Our website and services may contain links to third-party websites, platforms, or services that are not owned or controlled by Swell Country. We are not responsible for the content, privacy policies, practices, or availability of any third-party sites or services. The inclusion of any link does not imply endorsement, recommendation, or affiliation.

You acknowledge and agree that Swell Country shall not be liable for any damage or loss caused or alleged to be caused by or in connection with your use of, or reliance on, any third-party content, goods, or services.


13. Governing Law & Dispute Resolution

13.1 Governing Law

These Terms shall be governed by and construed in accordance with the laws of the State of California, without regard to its conflict of laws provisions.

13.2 Dispute Resolution

In the event of any dispute arising out of or relating to these Terms or any service agreement, the parties agree to first attempt to resolve the dispute through good-faith negotiation. If the dispute cannot be resolved through negotiation within thirty (30) days, either party may pursue mediation administered by a mutually agreed-upon mediator in Orange County, California.

If mediation is unsuccessful, either party may pursue binding arbitration administered by JAMS in Orange County, California, in accordance with its Comprehensive Arbitration Rules and Procedures. The decision of the arbitrator shall be final and binding, and judgment upon the award may be entered in any court of competent jurisdiction.

13.3 Waiver of Class Action

You agree that any dispute resolution proceedings will be conducted on an individual basis only, and not in a class, consolidated, or representative action.


14. Modifications to These Terms

Swell Country reserves the right to modify, amend, or update these Terms at any time at its sole discretion. Changes become effective immediately upon posting to this page, and the "Last updated" date at the top of this page will be revised accordingly.

Your continued use of our website or services after any modifications constitutes your acceptance of the revised Terms. We encourage you to review this page periodically for updates. Material changes to these Terms that affect existing service agreements will be communicated to active clients via email.

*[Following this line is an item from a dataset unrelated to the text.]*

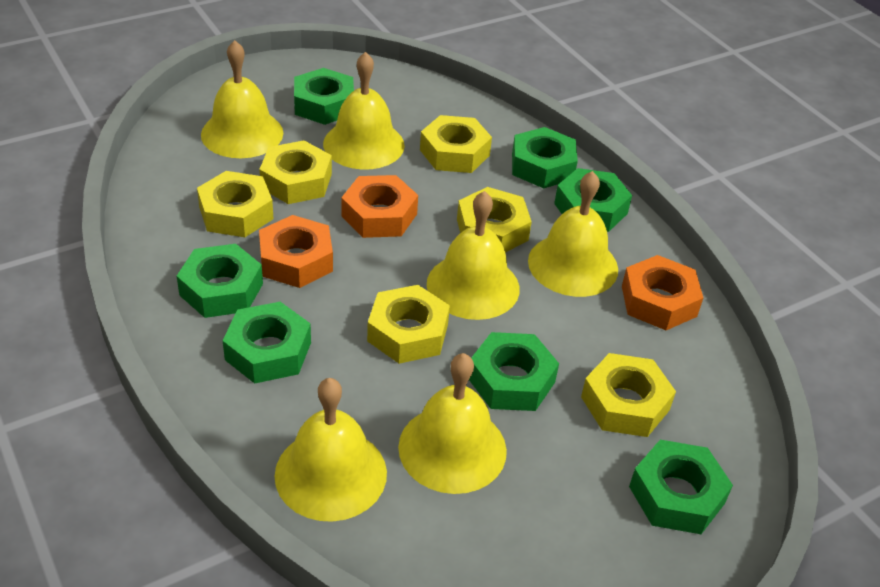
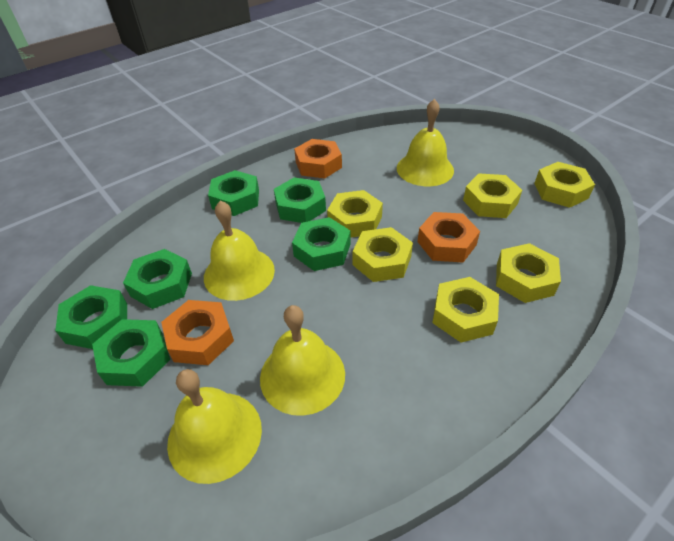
green nut: 7 -> 6
yellow bell: 6 -> 4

15. Miscellaneous Provisions

  • Entire Agreement: These Terms, together with any applicable SOW or service agreement and our Privacy Policy, constitute the entire agreement between you and Swell Country and supersede all prior understandings, agreements, representations, and warranties.
  • Severability: If any provision of these Terms is found to be unenforceable or invalid, that provision shall be limited or eliminated to the minimum extent necessary, and the remaining provisions shall remain in full force and effect.
  • Waiver: The failure of Swell Country to exercise or enforce any right or provision of these Terms shall not constitute a waiver of such right or provision.
  • Assignment: You may not assign or transfer your rights or obligations under these Terms without the prior written consent of Swell Country. Swell Country may freely assign its rights and obligations.
  • Force Majeure: Neither party shall be liable for any failure to perform its obligations where such failure results from circumstances beyond the reasonable control of that party, including but not limited to natural disasters, acts of government, pandemics, wars, terrorism, power failures, or internet outages.
  • Independent Contractors: The relationship between Swell Country and the Client is that of independent contractors. Nothing in these Terms shall be construed to create a partnership, joint venture, agency, or employment relationship.